Sembrava strano anche a me, e credevo di non dovergli attribuire emozioni umane.
Ed invece, il mio piccolo Artù, mi ha dato prova del contrario, e mi ha riportata velocemente alle mie vecchie convinzioni.
Quando era piccolo, Artù, è cresciuto insieme alla sua inseparabile amica del cuore: la mia cagnolina Mimì.
Ha imparato velocemente come bisognava comportarsi in casa, discriminando quello da fare da quello da non dover fare.
Era una piccola spugna di buone maniere.
Osservava, copiava, e ripeteva i comportamenti della sua anziana guida di emozioni e di comportamenti.

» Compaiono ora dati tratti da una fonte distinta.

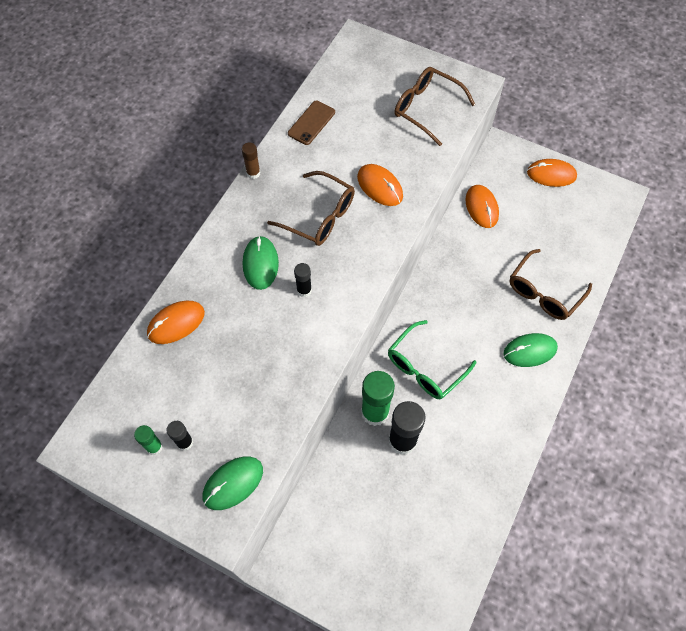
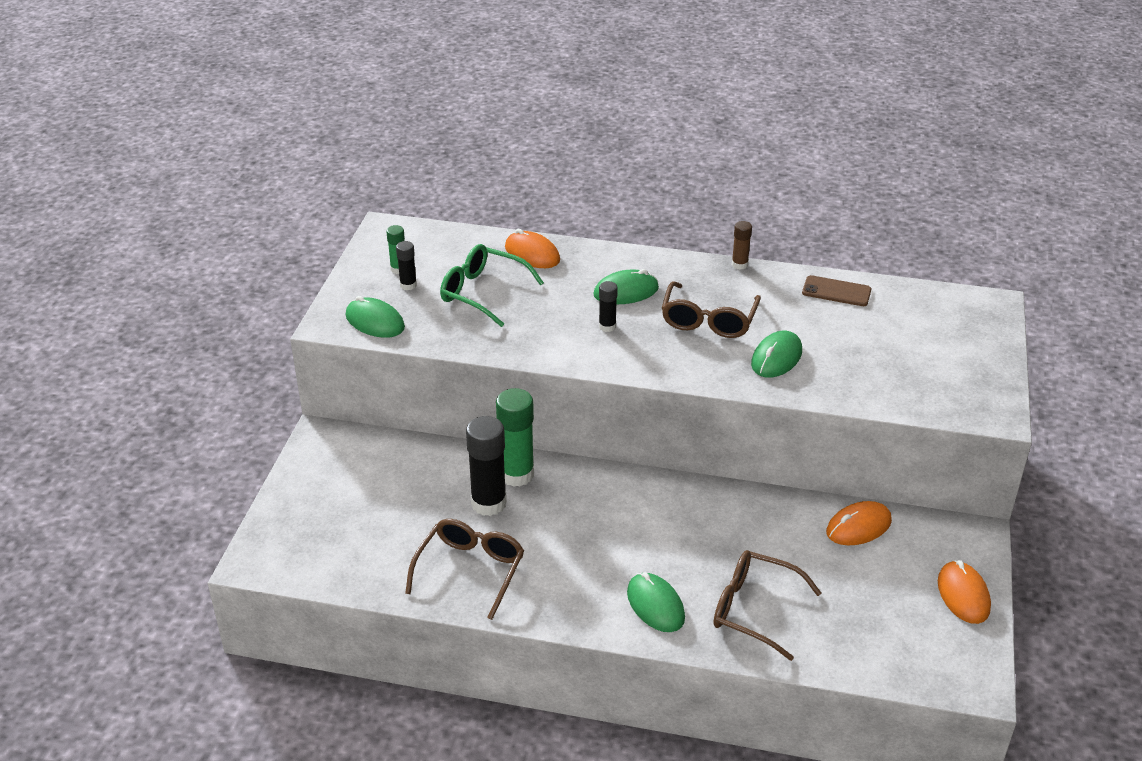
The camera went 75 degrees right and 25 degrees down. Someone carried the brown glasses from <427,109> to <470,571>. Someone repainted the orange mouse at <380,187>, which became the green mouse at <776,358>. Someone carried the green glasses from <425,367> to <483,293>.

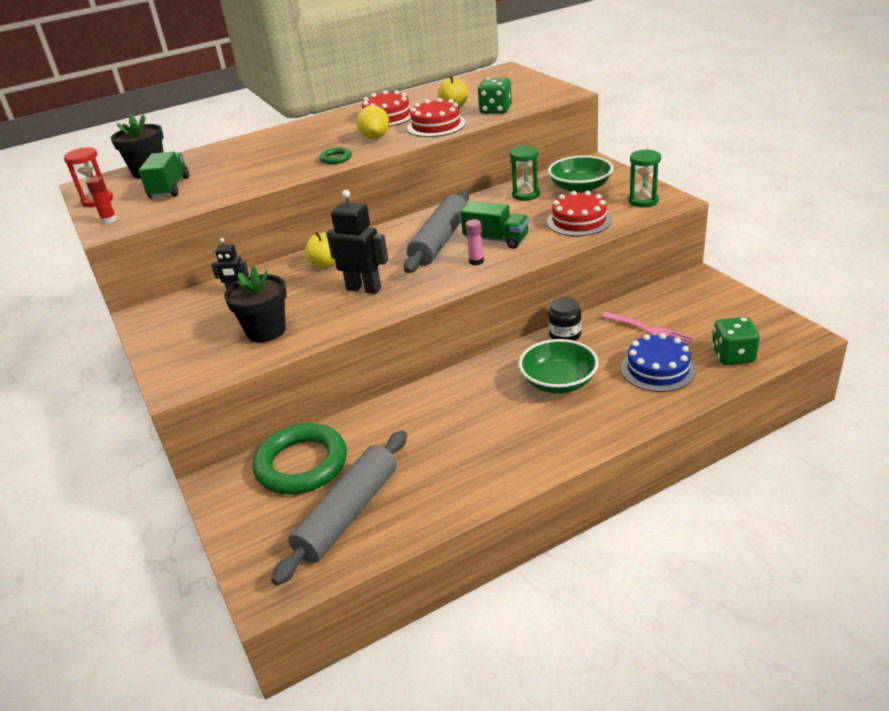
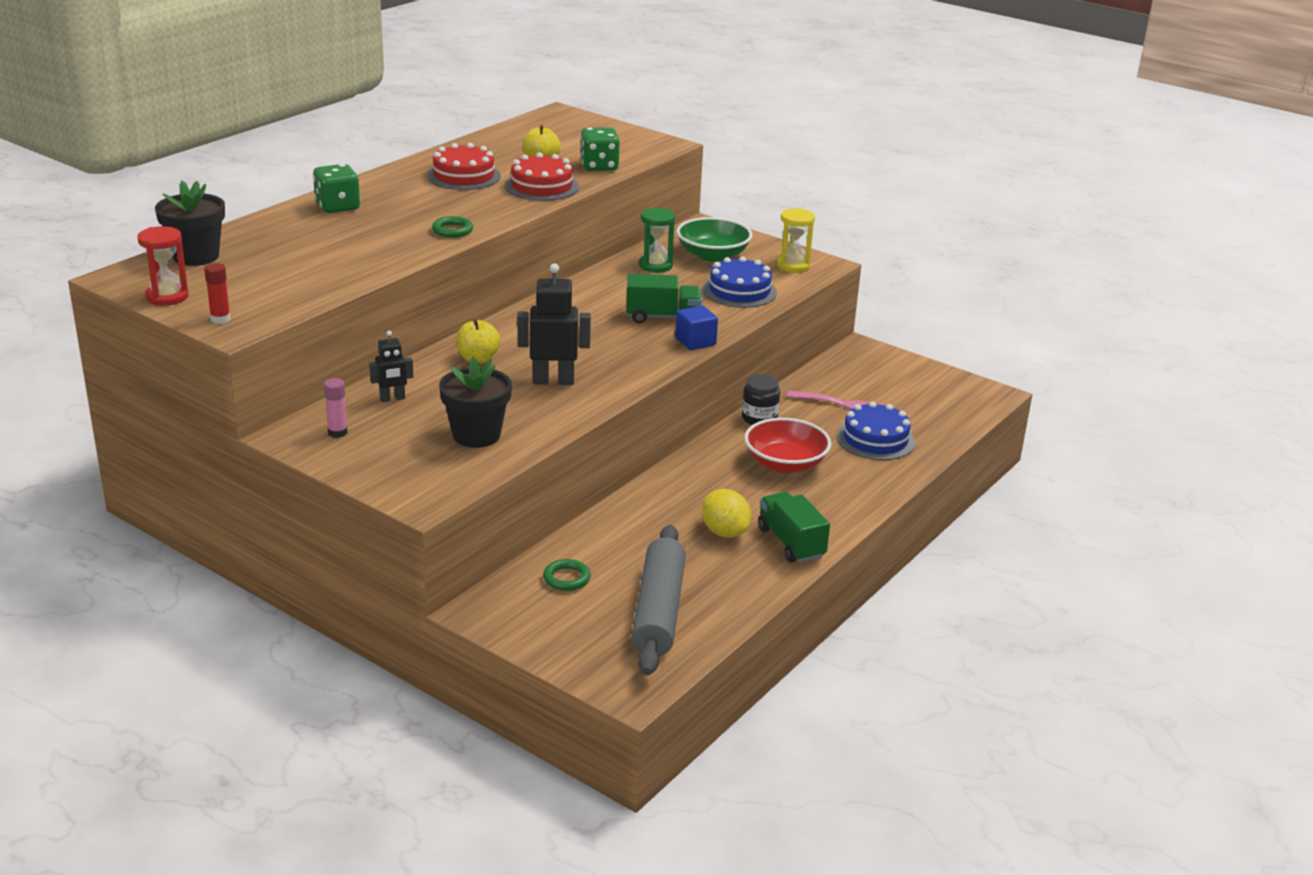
The camera went 30 degrees left and 5 degrees down. Someone carried the yellow lemon from <375,138> to <724,532>. Someone repainted the green hourglass at <643,201>, which became the yellow hourglass at <793,266>. Someone carried the green truck from <170,188> to <791,543>. Someone took away the grey rolling pin at <439,241>. Someone repainted the red cake at <579,221>, which became the blue cake at <739,291>. Someone carried the pink glue stick from <476,261> to <337,433>. Someone carried the green dice from <733,356> to <337,207>. Someone repainted the green bowl at <558,382>, which became the red bowl at <785,464>. Someone scaled the green ring at <301,464> by 0.43. Someone put down the blue cube at <695,342>.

Quando acquistavo un osso di pelle di bufalo – il loro passatempo preferito – ne acquistavo sempre due.
Uno per ciascuno, per evitare possibili litigi o rivalità.
Così, l’uno accanto all’altra, ma con cuscini separati, facevano a gara a chi terminava prima l’osso, nel tentativo vano di rubare quello altrui.
Osservarli è sempre stato per me un vero divertimento, nonché un anti stress.
Negli anni, Artù cresceva, e Mimì invecchiava.
Questo gioco è durato finché Mimì è rimasta in vita.
Ho tentato di riproporre il premio, ma Artù non lo ha più gradito, cosi, nonostante il profumo irresistibile di gioco e di premio, l’osso viene ignorato, ed addirittura nascosto per casa, in luoghi impensabili.
Per Artù, rimasto da solo, sembra davvero impossibile fruire dei piaceri del palato in solitudine.
Il dolore batte l’istinto uno a zero.
Più osservo i cani, con i loro comportamenti, e più rimango rapita dalla loro lealtà d’animo e di cuore.